第20話 一週間
この階に至る階段の所から。
かすかに聞こえ、近づいてくる足音。
それがぴたっと止まる。
陽があまり差し込まない場所のせいか、いまいち顔が見えない。
足音が遠ざかっていく。
階段を降りてるようだ。
「追いかけるよ、コウくん、ゆきちゃん」
「はい」
「お、おう」
夏希はその人物がいたずらの犯人と見込んだらしい。
走り、追いかける。
どこ行った……?
階段を下っていると話し声が聞こえてくる。
三階の廊下から。教室の前に五人ほど。
あ、拓海くんがいる。
三階の踊り場に出た俺ら。
こちらに気づいた拓海くん。
てててっと駆け寄ってくる。
「夏希さんたちじゃないですか。
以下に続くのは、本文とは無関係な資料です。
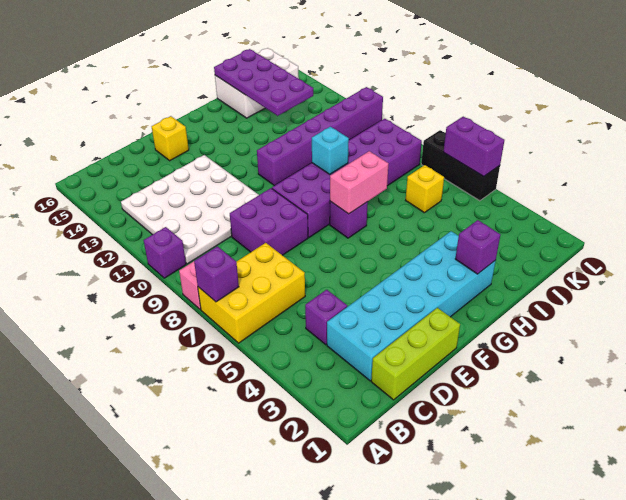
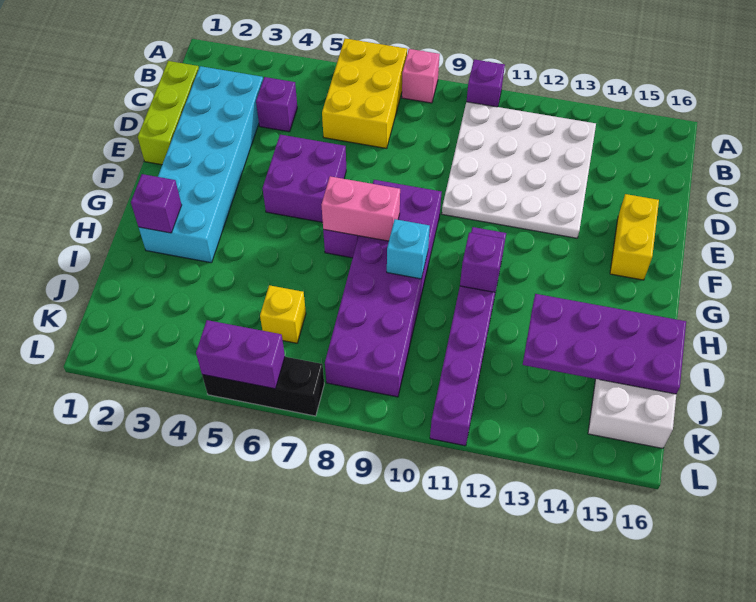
purple brick A7 level 2 -> purple brick H11 level 2
purple brick D8:E9 level 1 -> purple brick E5:F6 level 1
yellow brick E15 level 1 -> yellow brick E15:F15 level 1
pink brick G7:H7 level 2 -> pink brick G7:G8 level 2

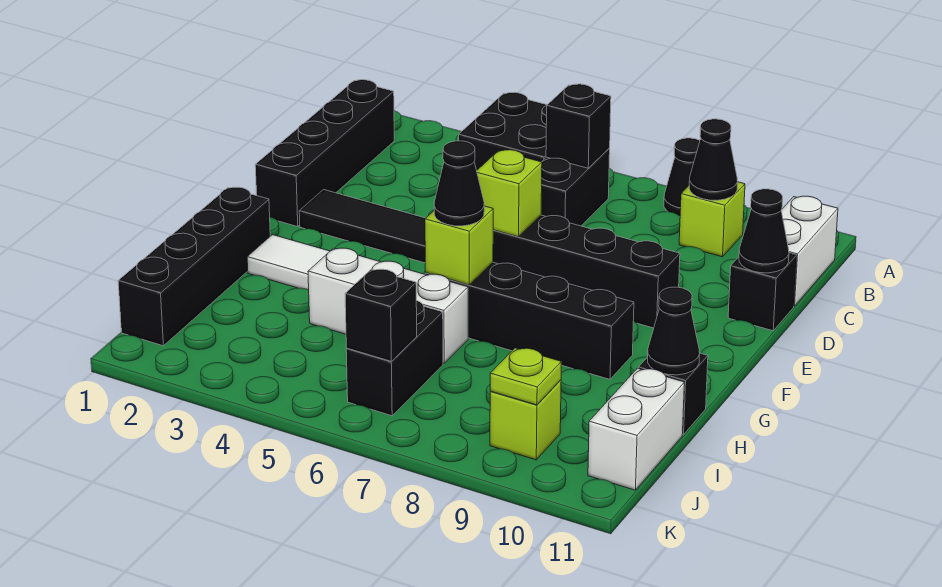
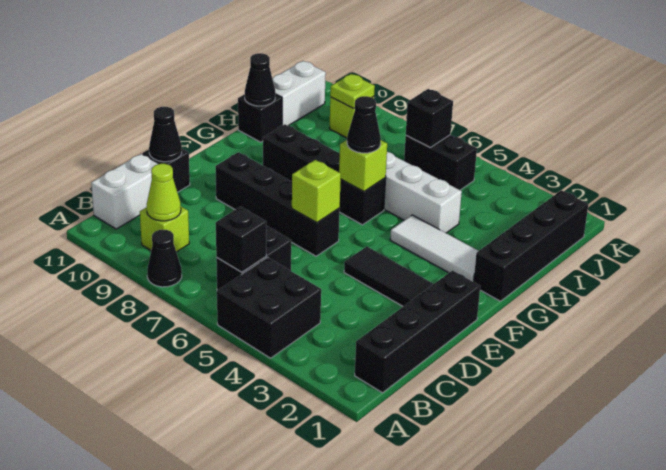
black cone B9 level 2 -> lime cone B9 level 2
black brick I6:J6 level 1 -> black brick J5:J6 level 1

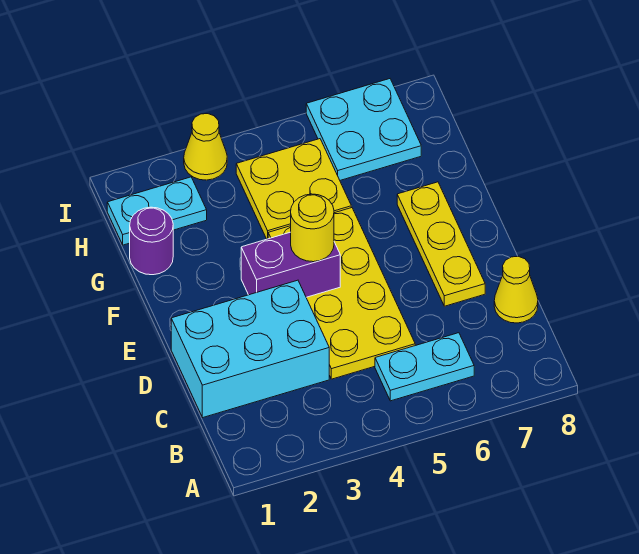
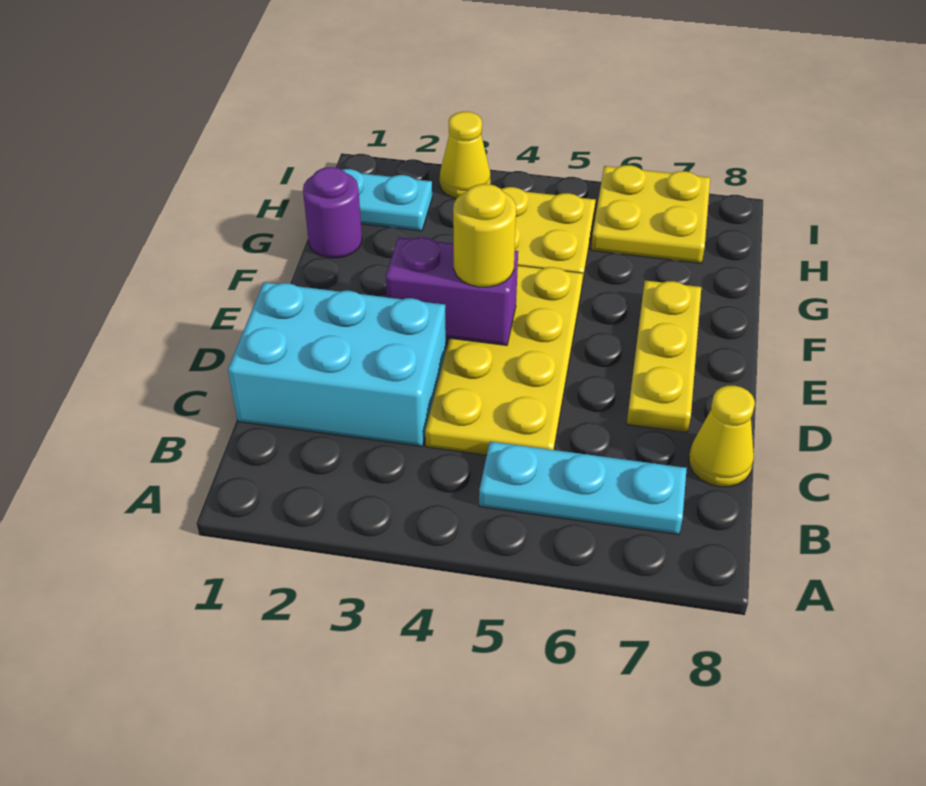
cyan plate B5:B6 level 1 -> cyan plate B5:B7 level 1
cyan plate H6:I7 level 1 -> yellow plate H6:I7 level 1

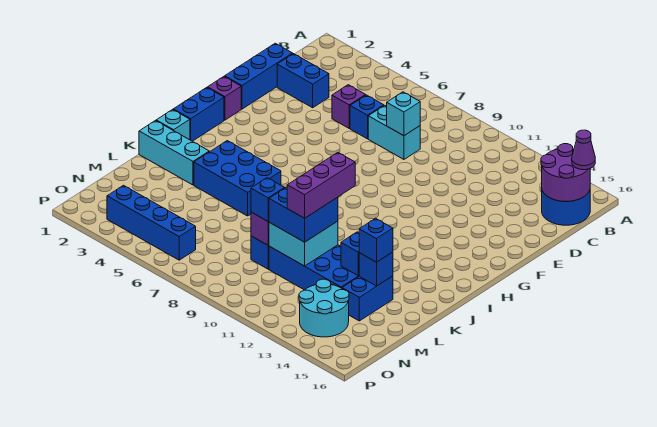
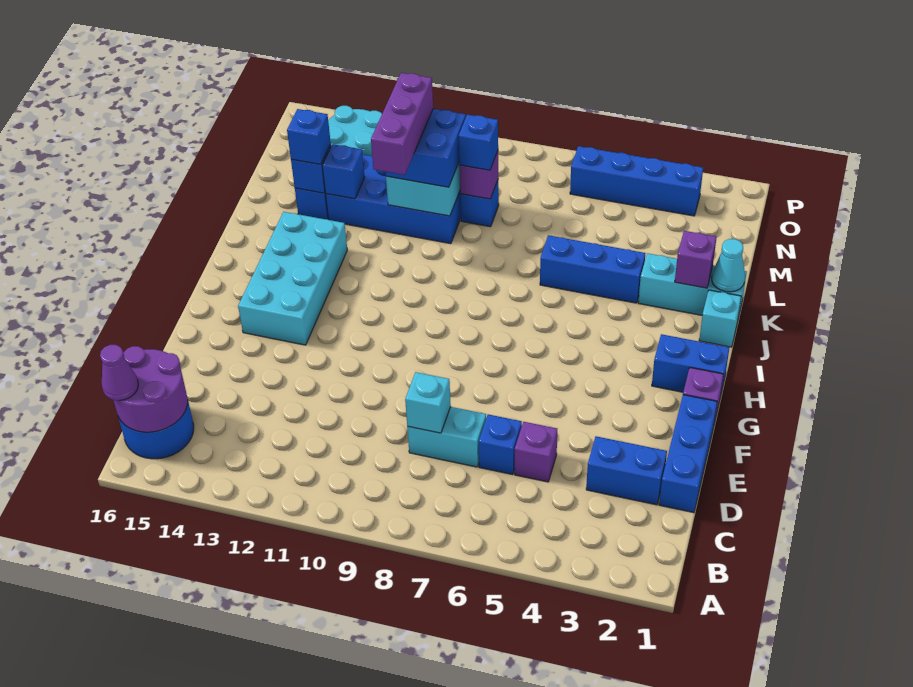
none -> cyan brick G13:J14 level 1
blue brick H1:I1 level 1 -> blue brick H1:H2 level 1
blue brick J4:K6 level 1 -> blue brick K4:K6 level 1
none -> cyan cone K1 level 2
none -> purple brick K2 level 2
なにやってるんですか?」
「ちょっとね……キミたちは?」
「今日の部活が終わったので、これからミーティングです!」
俺らにも気づいた拓海くん。
「海雪さん、桜木さん、この前はありがとうございました!」
「……うまくいったのですね。よかったです」
「え、なに。二人知り合いなの?」
初対面かと思ってた。
海雪、拓海くんは大丈夫なんだ。
いやでも他のサッカー部員には嫌悪の目をよこしてる。
「告白する前の一週間、あっただろう?」
「あったな」
頑張ってたみたいだけど俺は知らない。
「その時、ゆきちゃんが手伝ってくれたんだ」
「そうだったのか……あれ、じゃあなんで当日はいなかったんだ?」
そこまで頑張ったのに、当日いないのは虚しいような。
「補習に行ってました」
淡々と言う海雪。
「ゆきちゃん、できるだけ生徒のいない日程を組んで、補習を受けているんだ……」
呆れた感じの夏希。
海雪、そんなに嫌いなのか男が。
「でもでも、手伝ってくれただけでも嬉しかったです! ではまた!」
そう言い、ミーティングとやらに戻る拓海くん。
「あっと、夏希さん」
戻ろうとし、振り返り尋ねる拓海くん。
「どうしたんだい?」
「木口先生、どこかで見ました?」
「木口先生? 探してるのかい?」
「はい。先生は、サッカー部の顧問なので。なのに、まだ来てなくて。ミーティングも先生がいないと始まらないですし」
「……すまないが、ボクらも知らない」
「気にしないでください。では、また」
再び部員の輪に戻る拓海くん。
「木口先生、なんでいないかわかるかい?」
「面倒臭いとか思ってるんじゃね」
「なぜそう思う?」
「休んだ時、プリント届けてもらう度に、『めんどいからちゃんと学校来い』って毎回言ってた」
「木口先生のイメージが変わったよ、ボク……」
すこし落胆する夏希。
どんなイメージ持ってたんだ一体。
そう思っていると、くいくいと海雪が夏希の服の裾を引っ張る。